Это два разных поведения, оставленные им для выбора. Та чушь, которую будут плести люди, которые еще не знают, лекторы, для одинокого за пределами рассмотрения. Не интересно. И нам вообще говоря тоже: нас не очень занимает то, что и как будут говорить люди, не услышавшие это «отец умер». Мы услышали. Мы и не спорим разумеется с одиноким. Мы только нечаянно обращаем внимание вот на что. Одинокий выбирает между «размазыванием слез» и «отойти в сторону», выбирает второе из двух, только из двух. Ему не приходит в голову спросить себя, почему он так уверен что отец умер намертво.
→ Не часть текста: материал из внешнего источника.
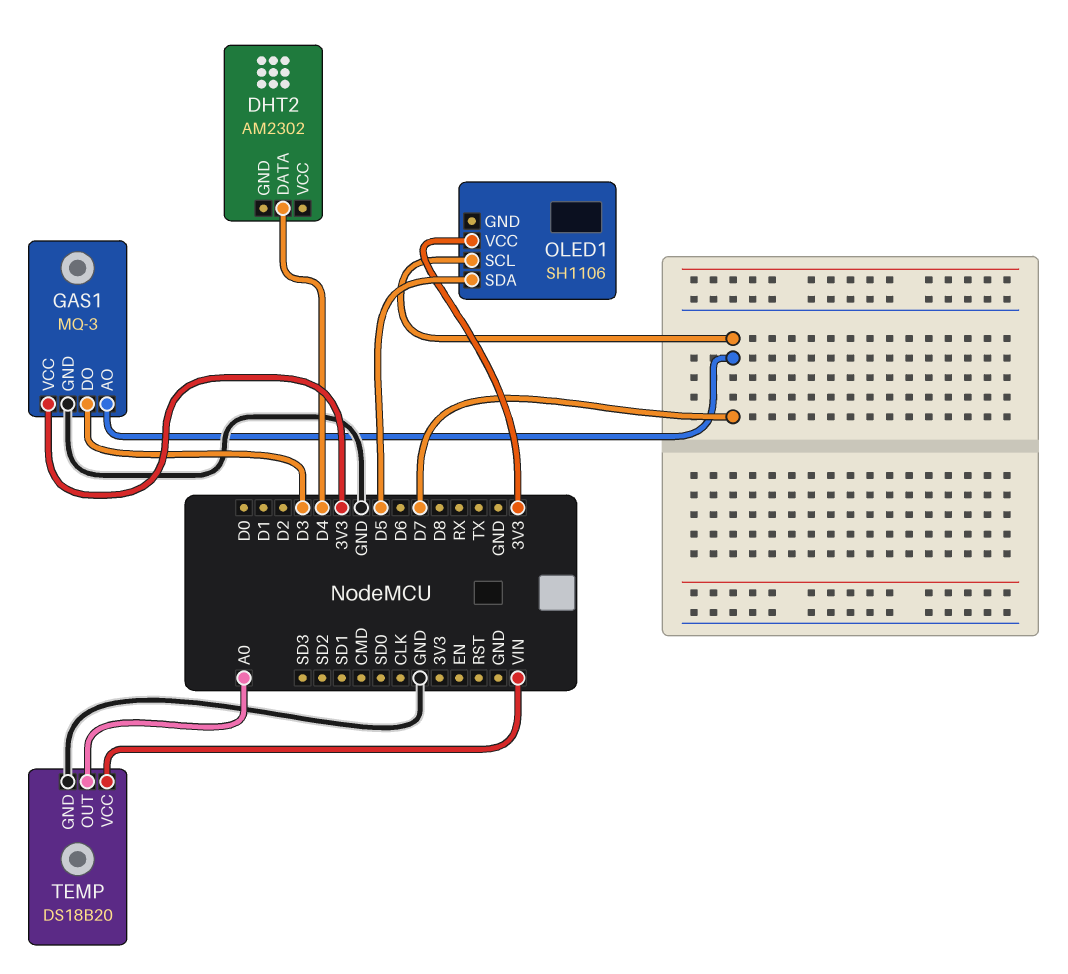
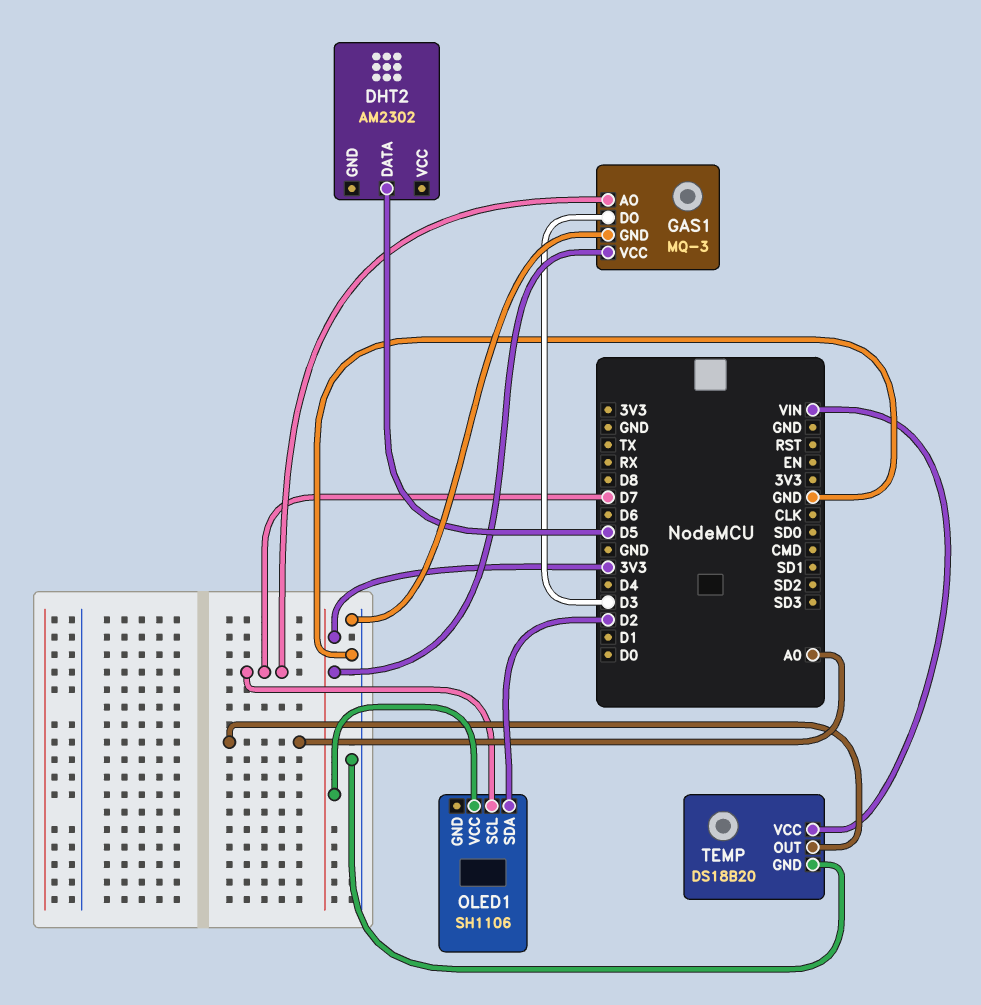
DHT2 pin DATA: D4 -> D5
OLED1 pin SDA: D5 -> D2

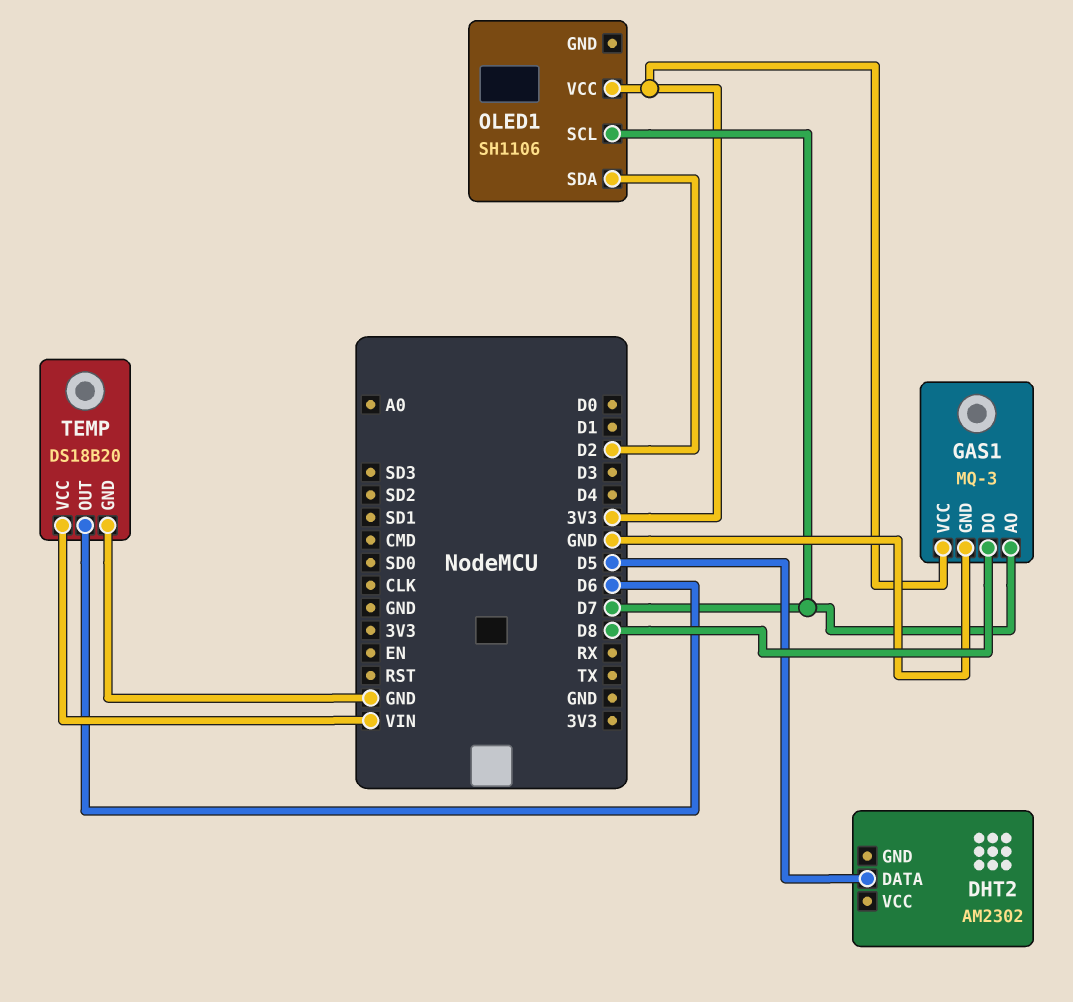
GAS1 pin DO: D3 -> D8
TEMP pin OUT: A0 -> D6

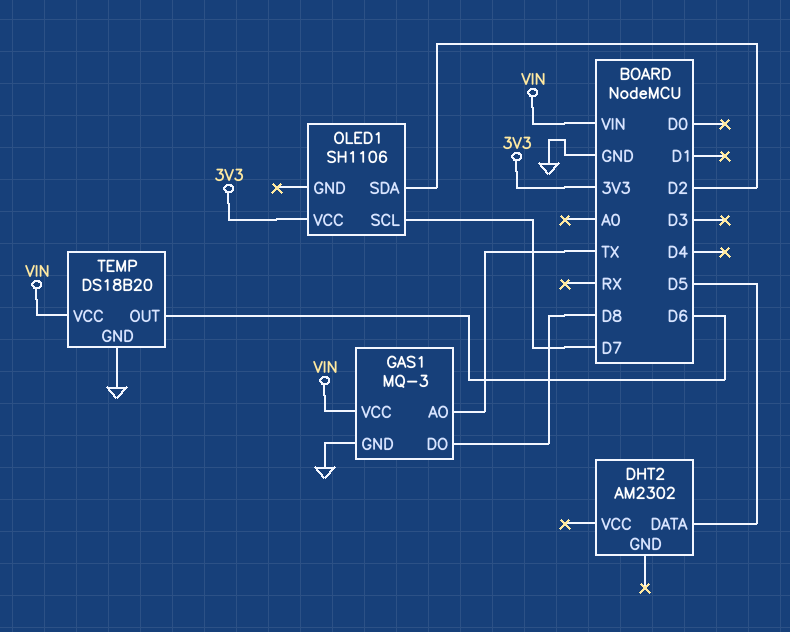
GAS1 pin AO: D7 -> TX
GAS1 pin VCC: 3V3 -> VIN

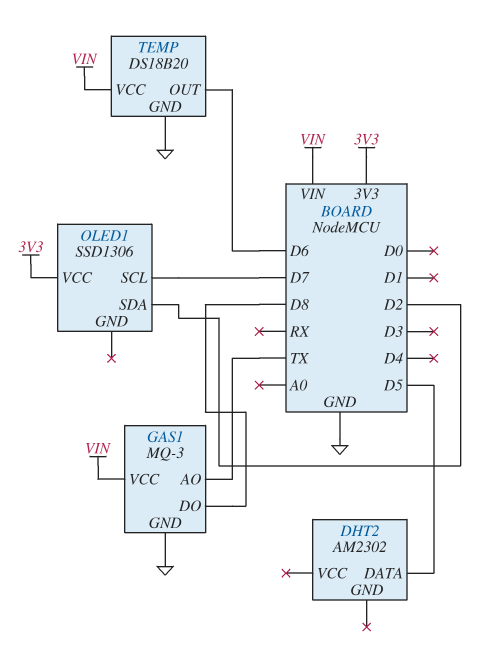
OLED1: SH1106 -> SSD1306

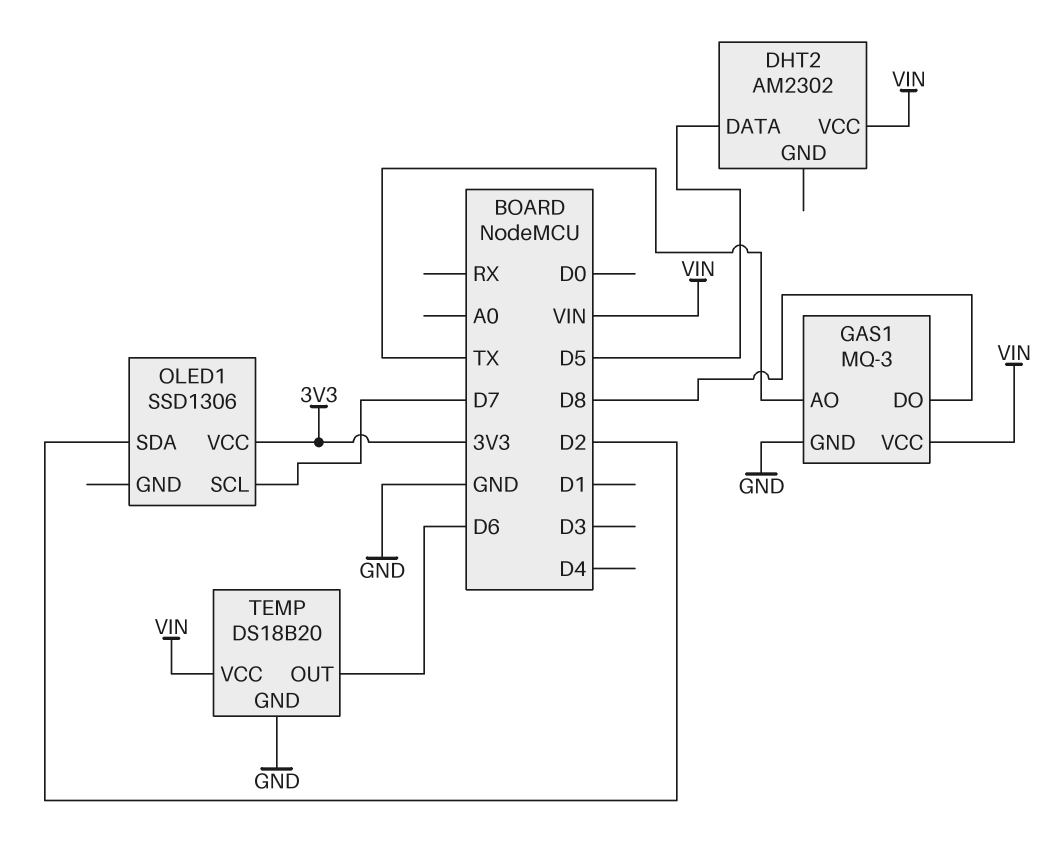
DHT2 pin VCC: none -> VIN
Говорю и сжимаюсь, ожидая удара, страшась по своей робости судьбы лектора, которого одинокий издевательски срежет. Меня еще резче чем того, который еще не знает о смерти отца. Розанов не умер, Розанов вернется? Не все дома, скажет одинокий. Или еще хуже: что мечтать о неумершем Розанове невероятно пошло, что так мечтает Гегель. Гегель идеалист. Потаптывание идеалиста еще одна черта, общая у одинокого с философским факультетом. «Гегель не облагораживает, а опошляет. Сам–то он не пошл, куда, и выговорить–то смешно такое. А вот почему–то опошляет всё вокруг, сыпет в мозг наждаком». Не сыпьте мне в мозг наждаком, скажет одинокий, размазывая слезы по не совсем онемевшему лицу; что за чушь, какой вздор про Розанова, который не умер; к чему старая мельница.
Я упомянул сегодня нравственного, высоконравственного философа Юрия Николаевича Давыдова, который возмущается слыша что Бог умер и сердито отмахивается от абсурда такого предположения. Одинокий диаметрально противоположен такому высоконравственному философу. Но полюса, чтобы быть противоположными, должны находиться в одном измерении, в чем им стоять друг против друга. Раздражен одинокий будет по противоположному поводу, но так же нетерпеливо. Ему отвратительно слышать что отец возможно не умер. Раздражение понятно; этой возможностью подсекается весь одинокий. Рождение одинокого было такое: он стоит на смерти отца, вырос, соткался из нее когда подал ту записочку лектору; просветитель, пророк, апостол безотцовства, он несет свою смертельную правду и срежет ею любого. Возвращение отца сразу одинокого отменит.
Остережемся подвертываться под хлесткую руку одинокого, в полной мере впитаем его правду. Я так много о нем говорю потому, что за ним стоит наше безотцовство, о котором несколько раз я раздумывал думать и каждый раз срывался: оно слишком большой медведь и слишком прочно сидит в своей берлоге; слишком страшно его оттуда выгонять или выманивать. Не будем попадаться зря под горячую руку, не станем сразу говорить такое, за что нам не очень поздоровится. Одинокой уже очень широко, на тысячах страниц размахнулся благодаря смерти Отца, и его размах сейчас, с приватизацией культуры, будет на той же почве всё сильнее. Одиноких скоро окажется много [4] . Множество одиноких включит, а может быть уже включает почти всех, пусть с той определенностью еще не осмысливших, но чующих смерть Отца и даруемую этой смертью волю — тем более на просторе, где смерть Отца уже официально объявлена. Статус одинокого при этом остается прежним и странным образом ничуть не пострадает оттого, что к нему приобщится громадное большинство.
4
Рядом с Галковским уже встает Курицын. За ним поднимается пока еще безымянный варвар, тоже совершенно одинокий, тоже непомерно талантливый, тоже жадный до наследства, тоже ироничный к идеалам.